In true dramatic fashion, the prophesy takes shape as bones rattle together like a heavy summer rainstorm and the decay of death happens in reverse: bones join together with sinews and flesh grows and then skin covers it all.  But this re-creation is not yet complete.  After all, the Spirit was not after some sort of Frankenstein experiment: true life is what the Spirit was after.    

Again the prophet is called to prophesy (showing the role of us mere mortals in the midst of God’s divine work) and gather the same breath found in the icy northern wind and the warm southern breeze.  It turns out that the Spirit is in that creative, ordinary air and this cut off, hopeless people are alive again.  With that life comes the assurance that God’s Spirit has been put in them, that they will be placed on a land of their own and that the God who speaks also acts for their welfare.

Having read Ezekiel, the notion that the Spirit is only found in a “still, small voice” is somewhat limited, isn’t it?  Here we see that the Spirit is found in the winds of creation – even that evening breeze that comes in your window.  The Spirit is the breath of life within us that refuses to be stilled no matter what valley of desolation we may be in.  The Spirit is as close to us as the private moments when our breath is knocked out with grief, when we gulp for air and hope.  The Spirit is as imbedded in our lives as the sigh of relief after being tossed about by worry.  The Spirit is as loud as the laughter of a movie theater full of people and as quiet as the whisper of a baby’s sleeping breath…

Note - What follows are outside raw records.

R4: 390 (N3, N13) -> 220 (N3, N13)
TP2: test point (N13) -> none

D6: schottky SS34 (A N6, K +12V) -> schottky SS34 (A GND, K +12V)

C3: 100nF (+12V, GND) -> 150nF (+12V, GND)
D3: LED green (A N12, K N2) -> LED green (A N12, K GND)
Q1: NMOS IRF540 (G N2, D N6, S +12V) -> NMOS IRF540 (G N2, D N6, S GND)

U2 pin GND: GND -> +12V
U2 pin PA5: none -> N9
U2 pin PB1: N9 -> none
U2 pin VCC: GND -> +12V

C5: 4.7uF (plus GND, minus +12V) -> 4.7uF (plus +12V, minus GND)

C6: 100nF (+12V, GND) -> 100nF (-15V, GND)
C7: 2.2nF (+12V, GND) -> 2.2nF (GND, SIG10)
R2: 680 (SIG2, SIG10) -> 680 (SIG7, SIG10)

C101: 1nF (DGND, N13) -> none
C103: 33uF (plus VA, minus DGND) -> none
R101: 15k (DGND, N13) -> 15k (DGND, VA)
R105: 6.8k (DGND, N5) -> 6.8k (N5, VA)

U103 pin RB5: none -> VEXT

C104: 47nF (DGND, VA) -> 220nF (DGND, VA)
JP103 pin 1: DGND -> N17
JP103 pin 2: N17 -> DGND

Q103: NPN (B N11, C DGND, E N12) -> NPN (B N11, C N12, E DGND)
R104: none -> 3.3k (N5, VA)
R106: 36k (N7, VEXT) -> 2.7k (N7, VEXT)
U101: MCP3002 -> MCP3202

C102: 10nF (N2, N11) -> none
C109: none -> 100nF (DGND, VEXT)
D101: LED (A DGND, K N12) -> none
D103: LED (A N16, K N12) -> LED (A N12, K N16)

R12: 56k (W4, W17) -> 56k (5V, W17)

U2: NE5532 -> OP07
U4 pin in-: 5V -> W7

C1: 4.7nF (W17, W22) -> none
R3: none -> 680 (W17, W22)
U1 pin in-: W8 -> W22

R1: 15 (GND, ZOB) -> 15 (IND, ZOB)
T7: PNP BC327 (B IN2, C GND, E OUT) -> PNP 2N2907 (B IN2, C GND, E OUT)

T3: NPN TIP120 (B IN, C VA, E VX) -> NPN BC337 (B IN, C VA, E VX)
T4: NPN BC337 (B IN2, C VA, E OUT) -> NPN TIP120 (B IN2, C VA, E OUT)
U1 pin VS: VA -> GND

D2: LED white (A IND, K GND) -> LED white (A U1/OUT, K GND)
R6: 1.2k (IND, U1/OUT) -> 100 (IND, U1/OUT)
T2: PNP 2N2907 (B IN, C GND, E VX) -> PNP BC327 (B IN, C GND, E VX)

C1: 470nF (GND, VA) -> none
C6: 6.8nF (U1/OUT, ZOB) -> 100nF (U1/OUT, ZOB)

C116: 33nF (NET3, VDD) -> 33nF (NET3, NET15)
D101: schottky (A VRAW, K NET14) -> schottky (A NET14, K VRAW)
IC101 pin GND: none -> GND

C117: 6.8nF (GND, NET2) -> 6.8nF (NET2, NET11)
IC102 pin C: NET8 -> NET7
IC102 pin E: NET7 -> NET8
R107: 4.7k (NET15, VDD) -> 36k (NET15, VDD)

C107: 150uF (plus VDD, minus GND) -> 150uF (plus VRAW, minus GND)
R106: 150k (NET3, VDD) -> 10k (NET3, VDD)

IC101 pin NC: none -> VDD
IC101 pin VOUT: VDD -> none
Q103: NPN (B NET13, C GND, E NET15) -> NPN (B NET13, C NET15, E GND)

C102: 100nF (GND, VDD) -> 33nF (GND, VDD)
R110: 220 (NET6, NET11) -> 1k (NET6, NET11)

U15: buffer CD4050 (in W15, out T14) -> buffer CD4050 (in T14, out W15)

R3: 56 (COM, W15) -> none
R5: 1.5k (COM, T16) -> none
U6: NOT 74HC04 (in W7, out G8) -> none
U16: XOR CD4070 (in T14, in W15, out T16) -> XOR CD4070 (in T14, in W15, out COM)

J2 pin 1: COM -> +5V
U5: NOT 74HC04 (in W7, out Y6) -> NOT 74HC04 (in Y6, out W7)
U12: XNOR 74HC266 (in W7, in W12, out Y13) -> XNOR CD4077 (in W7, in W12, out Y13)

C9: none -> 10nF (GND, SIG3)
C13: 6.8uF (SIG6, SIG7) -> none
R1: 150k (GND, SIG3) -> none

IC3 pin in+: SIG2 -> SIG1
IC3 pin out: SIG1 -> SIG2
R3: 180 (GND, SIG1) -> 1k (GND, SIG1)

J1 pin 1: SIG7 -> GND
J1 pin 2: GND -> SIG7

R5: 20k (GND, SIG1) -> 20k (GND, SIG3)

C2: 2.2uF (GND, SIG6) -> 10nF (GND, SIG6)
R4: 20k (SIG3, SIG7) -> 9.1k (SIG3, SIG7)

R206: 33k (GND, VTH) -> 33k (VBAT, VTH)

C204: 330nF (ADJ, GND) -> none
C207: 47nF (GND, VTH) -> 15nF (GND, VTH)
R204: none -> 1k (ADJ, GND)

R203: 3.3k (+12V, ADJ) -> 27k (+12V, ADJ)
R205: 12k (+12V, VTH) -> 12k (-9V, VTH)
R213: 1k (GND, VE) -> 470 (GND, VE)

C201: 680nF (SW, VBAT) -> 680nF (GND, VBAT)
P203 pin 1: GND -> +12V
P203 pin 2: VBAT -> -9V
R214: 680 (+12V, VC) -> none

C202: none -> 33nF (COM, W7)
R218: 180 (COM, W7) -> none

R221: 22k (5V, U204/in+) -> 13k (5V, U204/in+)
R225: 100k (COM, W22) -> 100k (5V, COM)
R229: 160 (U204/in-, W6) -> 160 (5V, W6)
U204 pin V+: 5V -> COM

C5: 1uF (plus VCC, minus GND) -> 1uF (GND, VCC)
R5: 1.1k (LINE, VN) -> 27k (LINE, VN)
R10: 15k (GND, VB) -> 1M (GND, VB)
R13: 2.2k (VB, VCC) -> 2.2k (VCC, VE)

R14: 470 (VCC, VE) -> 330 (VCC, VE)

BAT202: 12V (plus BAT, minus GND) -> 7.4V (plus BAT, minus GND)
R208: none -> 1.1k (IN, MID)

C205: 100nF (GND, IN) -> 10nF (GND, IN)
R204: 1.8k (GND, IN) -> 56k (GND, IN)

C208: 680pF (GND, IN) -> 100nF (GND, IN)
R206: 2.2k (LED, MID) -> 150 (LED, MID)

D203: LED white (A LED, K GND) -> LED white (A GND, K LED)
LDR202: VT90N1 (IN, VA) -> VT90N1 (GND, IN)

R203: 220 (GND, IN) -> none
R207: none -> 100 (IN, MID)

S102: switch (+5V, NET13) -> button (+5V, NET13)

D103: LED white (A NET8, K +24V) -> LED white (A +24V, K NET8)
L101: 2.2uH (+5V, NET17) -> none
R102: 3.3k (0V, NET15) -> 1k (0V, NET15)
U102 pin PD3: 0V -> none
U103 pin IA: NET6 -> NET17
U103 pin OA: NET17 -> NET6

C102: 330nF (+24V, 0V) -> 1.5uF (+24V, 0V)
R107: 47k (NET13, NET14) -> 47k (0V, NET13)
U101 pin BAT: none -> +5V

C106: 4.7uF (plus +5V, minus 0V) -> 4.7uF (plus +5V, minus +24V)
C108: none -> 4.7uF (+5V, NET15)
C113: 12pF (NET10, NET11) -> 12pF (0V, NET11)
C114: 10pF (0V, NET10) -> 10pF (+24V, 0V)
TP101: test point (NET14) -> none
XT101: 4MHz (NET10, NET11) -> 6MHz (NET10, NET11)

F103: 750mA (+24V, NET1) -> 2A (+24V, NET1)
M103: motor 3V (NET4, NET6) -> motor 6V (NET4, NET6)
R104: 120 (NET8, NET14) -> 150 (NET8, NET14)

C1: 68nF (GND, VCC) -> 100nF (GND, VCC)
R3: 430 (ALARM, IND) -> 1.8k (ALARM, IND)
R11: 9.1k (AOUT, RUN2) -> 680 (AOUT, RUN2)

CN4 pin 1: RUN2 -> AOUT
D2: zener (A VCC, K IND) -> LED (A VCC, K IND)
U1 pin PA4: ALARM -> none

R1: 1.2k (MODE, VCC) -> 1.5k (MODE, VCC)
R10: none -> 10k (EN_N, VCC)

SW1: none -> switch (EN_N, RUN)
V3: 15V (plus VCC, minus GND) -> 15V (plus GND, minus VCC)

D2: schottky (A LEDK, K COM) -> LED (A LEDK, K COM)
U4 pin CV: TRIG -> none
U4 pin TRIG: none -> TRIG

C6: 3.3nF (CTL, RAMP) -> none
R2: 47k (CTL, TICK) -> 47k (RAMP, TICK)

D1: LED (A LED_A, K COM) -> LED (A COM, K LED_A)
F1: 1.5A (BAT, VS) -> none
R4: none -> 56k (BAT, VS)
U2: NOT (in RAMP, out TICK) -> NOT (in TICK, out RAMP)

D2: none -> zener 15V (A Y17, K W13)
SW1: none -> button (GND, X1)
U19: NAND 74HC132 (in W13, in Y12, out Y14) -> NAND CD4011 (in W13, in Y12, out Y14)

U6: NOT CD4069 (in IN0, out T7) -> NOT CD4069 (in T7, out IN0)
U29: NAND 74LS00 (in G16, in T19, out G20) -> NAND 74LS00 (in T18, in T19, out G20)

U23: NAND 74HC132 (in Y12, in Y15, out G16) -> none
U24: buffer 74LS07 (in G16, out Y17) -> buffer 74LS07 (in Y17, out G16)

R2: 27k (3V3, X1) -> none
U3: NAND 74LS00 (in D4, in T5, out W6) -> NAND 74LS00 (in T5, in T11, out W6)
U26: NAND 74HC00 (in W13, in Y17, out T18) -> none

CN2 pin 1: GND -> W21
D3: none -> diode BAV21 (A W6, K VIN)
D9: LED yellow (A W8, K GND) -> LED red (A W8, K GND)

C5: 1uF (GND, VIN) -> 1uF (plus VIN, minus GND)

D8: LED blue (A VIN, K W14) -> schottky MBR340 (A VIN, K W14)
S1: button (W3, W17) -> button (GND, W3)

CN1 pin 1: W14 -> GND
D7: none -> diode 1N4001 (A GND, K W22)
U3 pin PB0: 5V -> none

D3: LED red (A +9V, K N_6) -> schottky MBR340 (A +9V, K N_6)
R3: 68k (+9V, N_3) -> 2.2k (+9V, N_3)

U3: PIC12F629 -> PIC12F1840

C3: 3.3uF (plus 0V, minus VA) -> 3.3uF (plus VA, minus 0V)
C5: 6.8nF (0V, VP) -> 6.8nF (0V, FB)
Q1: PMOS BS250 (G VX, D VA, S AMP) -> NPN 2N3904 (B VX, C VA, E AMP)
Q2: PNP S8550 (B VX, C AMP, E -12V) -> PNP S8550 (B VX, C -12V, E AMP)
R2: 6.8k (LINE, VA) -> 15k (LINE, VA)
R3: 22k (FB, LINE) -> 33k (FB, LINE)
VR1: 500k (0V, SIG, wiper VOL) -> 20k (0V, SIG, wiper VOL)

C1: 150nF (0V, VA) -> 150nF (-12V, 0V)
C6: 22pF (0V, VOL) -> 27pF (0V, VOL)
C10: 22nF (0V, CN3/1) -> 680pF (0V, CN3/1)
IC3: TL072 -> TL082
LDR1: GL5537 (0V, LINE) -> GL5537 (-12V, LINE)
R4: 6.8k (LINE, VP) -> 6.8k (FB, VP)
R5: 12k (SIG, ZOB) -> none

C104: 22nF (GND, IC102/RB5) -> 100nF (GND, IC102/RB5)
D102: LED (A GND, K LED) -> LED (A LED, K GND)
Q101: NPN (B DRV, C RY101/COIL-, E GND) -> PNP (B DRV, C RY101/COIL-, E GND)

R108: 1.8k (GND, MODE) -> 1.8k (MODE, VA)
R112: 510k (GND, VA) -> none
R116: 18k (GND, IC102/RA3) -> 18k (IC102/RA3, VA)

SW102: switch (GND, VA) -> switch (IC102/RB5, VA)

“Mortal, can these bones live?”

With each breath we take we answer this question.  With each act of compassion and healing we bring to someone suffering with illness, with each prayer for our friends and enemies, with each tiny triumph of clinging to life by putting one foot in front of the other, we say – with the breath of the Spirit within us – a resounding yes!  These bones can live, even if we die, because we are never in a place completely cut off from God or one another.  We are never without hope. 

And so in the face of death and fear, in the face of illness and isolation, we must prophesy with our every breath that God has not abandoned us, and we must not abandon one another.  Enlivened by the Spirit, we join with the God who not only speaks like a swirling wind and calming breeze, but who acts: rushing into those places that seem most desolate and choosing to dwell there until all know the breath of life.  Amen.